Basics : les systèmes basiques
Première étape : les systèmes basiques. On les trouve, vous vous en doutez, dans les zones où vivent encore des peuplades primitives comme au fond de la jungle amazonienne, dans le bush australien et — à tout seigneur tout honneur — chez les champions toutes catégories de la créativité en matière numérique : en Papouasie-Nouvelle-Guinée.
Basique parmi les basiques, le système de la langue Molmo One (Papouasie-Nouvelle-Guinée). Il y a un mot pour « un », un autre pour « deux » et trois se dit « deux un ». Il y a, en principe, un mot pour quatre (« deux deux ») mais personne ne compte jusque-là . Dans le même ordre d’idées, en Bakairi (Brésil), on va un peu plus loin : ils utilisent trois mots : « un », « deux » et « plus » ce qui leur permet de former : « un », « deux », « deux un plus », « deux deux plus », « deux deux un plus » et ça s’arrête là . Notez qu’en Gupapuyngu, un langage aborigène d’Australie, on compte aussi jusqu’à 5 mais d’une façon assez originale. Littéralement : « solitaire », « paire », « trio » (c’est-à -dire une famille composée de papa, maman et un enfant) puis, ils se représentent un tas d’œufs de tortue arrangés en pyramide : s’il y a un œuf au-dessus ça fait 5 sinon c’est juste 4.
En Yukpa (Venezuela), on va jusqu’à 10 et on fonctionne par paires. Ça donne « un », « deux », « trois », « deux paires », « une main entière », « trois paires »… jusqu’à « fini les deux mains ». Tous les entiers supérieurs à 10 se disent « beaucoup ». En Kombio et en Orokaiva (Papouasie-Nouvelle-Guinée), on compte jusqu’à 20 (doigts) avec 4 mots : « un », « deux », « main », « pied ». Pour 16, ça donne en gros « main, main, pied, un » chez les premiers et inɡeni heriso nei vahai, nei vahai (« deux mains et un pied et un ») chez les autres. Évidemment, dans les deux cas, arrivé à 20 c’est terminé. Notez qu’en Araona (Bolivie), ça fonctionne de la même façon à ceci près que 20 c’est « quatre mains ».
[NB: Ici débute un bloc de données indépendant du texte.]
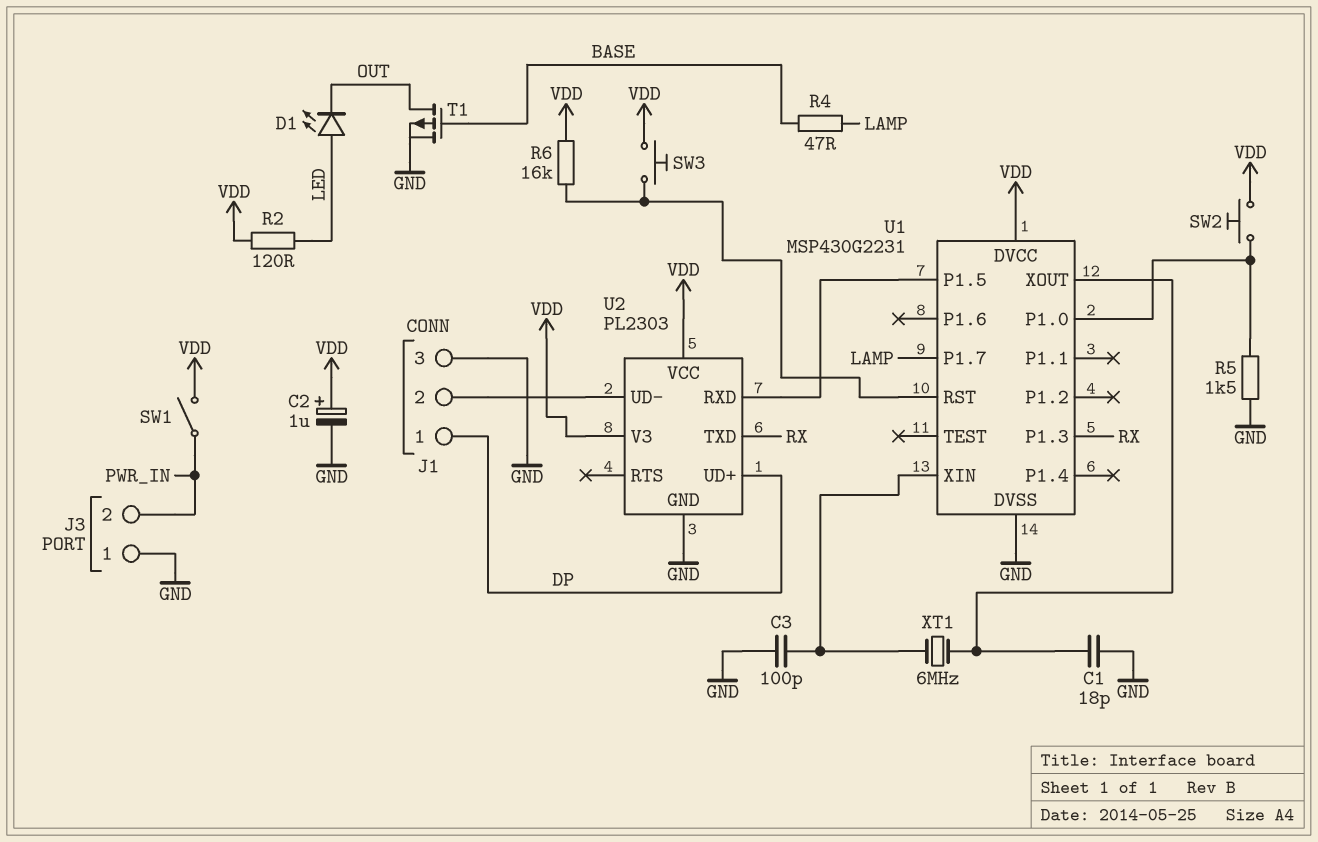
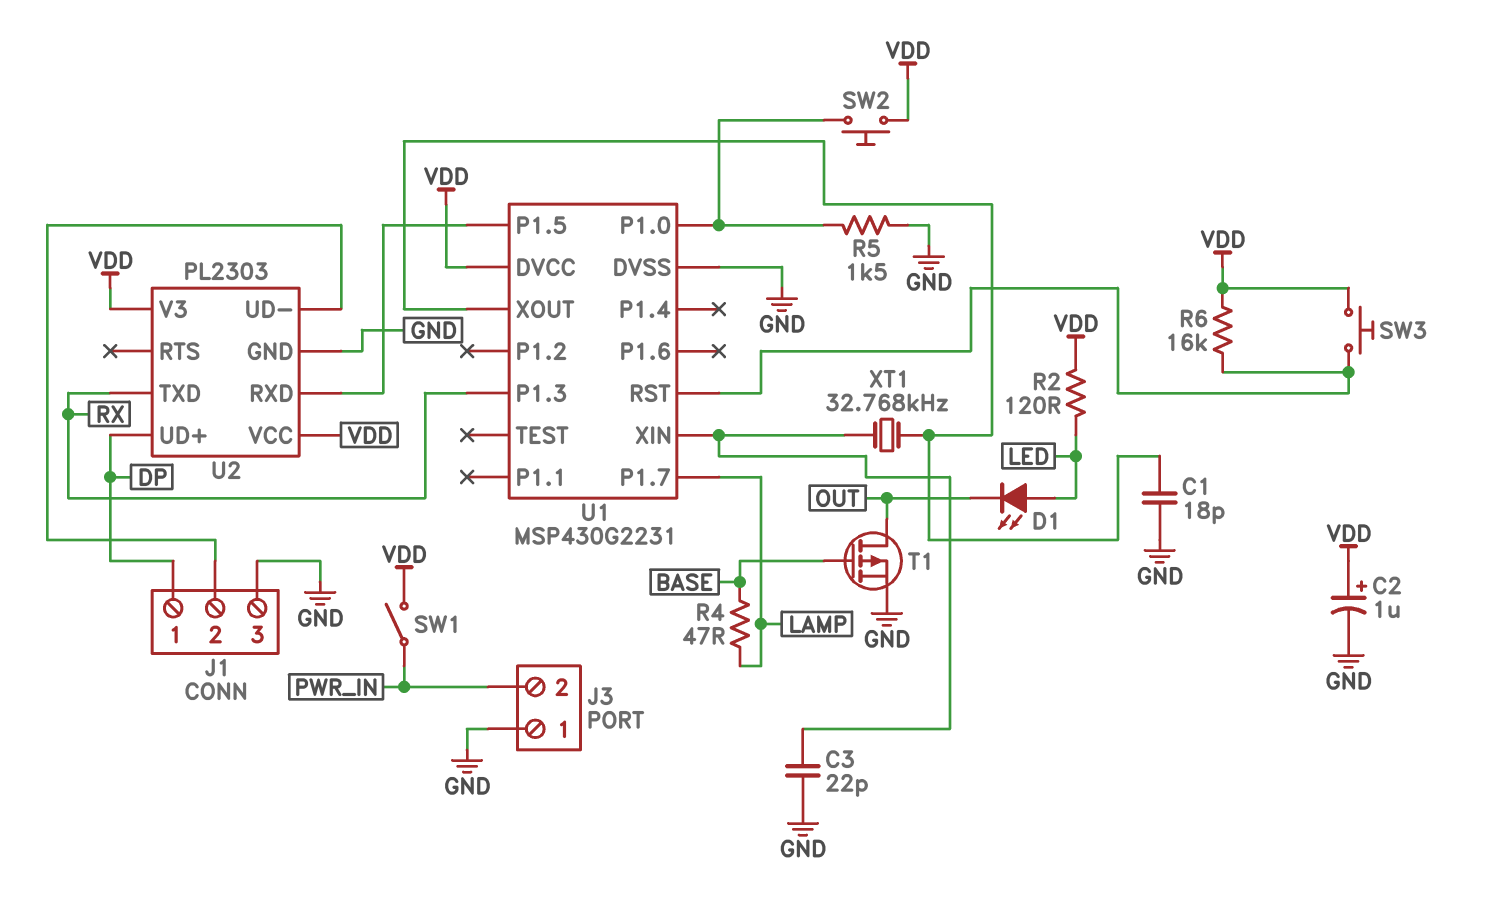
C3: 100pF (GND, U1/XIN) -> 22pF (GND, U1/XIN)
XT1: 6MHz (U1/XIN, U1/XOUT) -> 32.768kHz (U1/XIN, U1/XOUT)

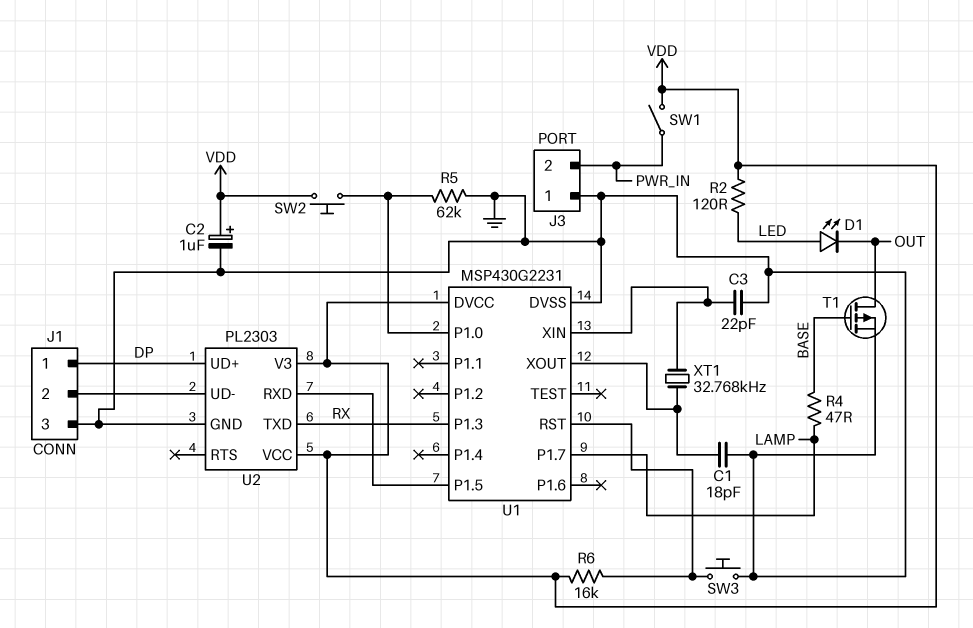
R5: 1.5k (GND, U1/P1.0) -> 62k (GND, U1/P1.0)
SW3: button (U1/RST, VDD) -> button (GND, U1/RST)

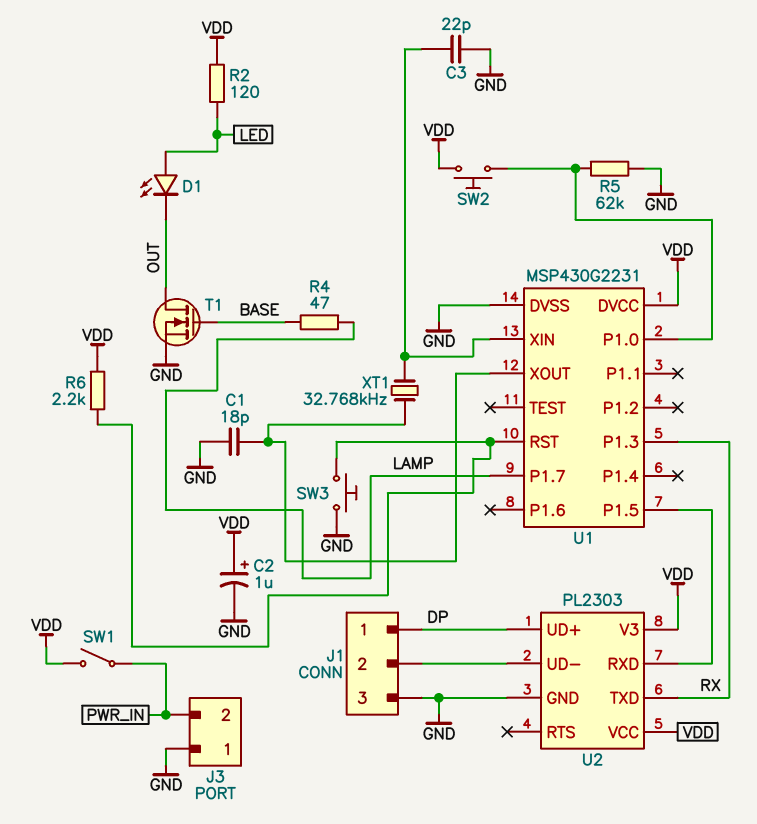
R6: 16k (U1/RST, VDD) -> 2.2k (U1/RST, VDD)
T1: PMOS (G BASE, D OUT, S GND) -> NMOS (G BASE, D OUT, S GND)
Mais les papouasiens, je vous l’ai dit, sont capables de prodiges. En Oksapmin, les locuteurs ont trouvé un moyen de passer la limite des 20 : ils commencent comme nous, sur les doigts d’une main, puis comptent le poignet, l’avant-bras, le coude et ainsi de suite jusqu’à avoir épuisé les 5 doigts de leur deuxième main. De cette façon, ils arrivent jusqu’à 27. Mieux encore : en Bukiyip, on utilise un système tertiaire (en base 3) : « un », « deux », « deux un » ; les nombres 4 et 5 échappent étrangement à cette règle puis ça repart à partir de 6 : « six », « six un », « six deux », « neuf », « neuf un » etc… Je termine cette brève liste avec mon favori : le système binaire de la langue Fas, encore en Papouasie-Nouvelle-Guinée. Ça fonctionne à peu près comme votre ordinateur mais avec des « un » et des « deux » : « un », « deux », « deux un », « deux deux », « deux deux un » etc… Pour 42, répétez 21 fois « deux ».
Serious stuff : système décimal… et autres systèmes
On attaque les choses sérieuses mais sans quitter la Papouasie-Nouvelle-Guinée. En langue Ndom, on compte en base 6 (système sénaire) c’est-à -dire que ça commence comme nous jusqu’à (l’équivalent de) six puis, ça bascule en « six et un », « six et deux » etc. Le système « reboote » deux fois à 18 (tondor) et 36 (nif) puis ça continue à coup de sommes et de multiples de 6, 18 et 36. Pour 67, vous diriez nif abo tondor abo mer an thef abo sas (soit « 36 et 18 et 6 fois 2 et 1 »). Je vous l’avais dit : ils sont très très forts.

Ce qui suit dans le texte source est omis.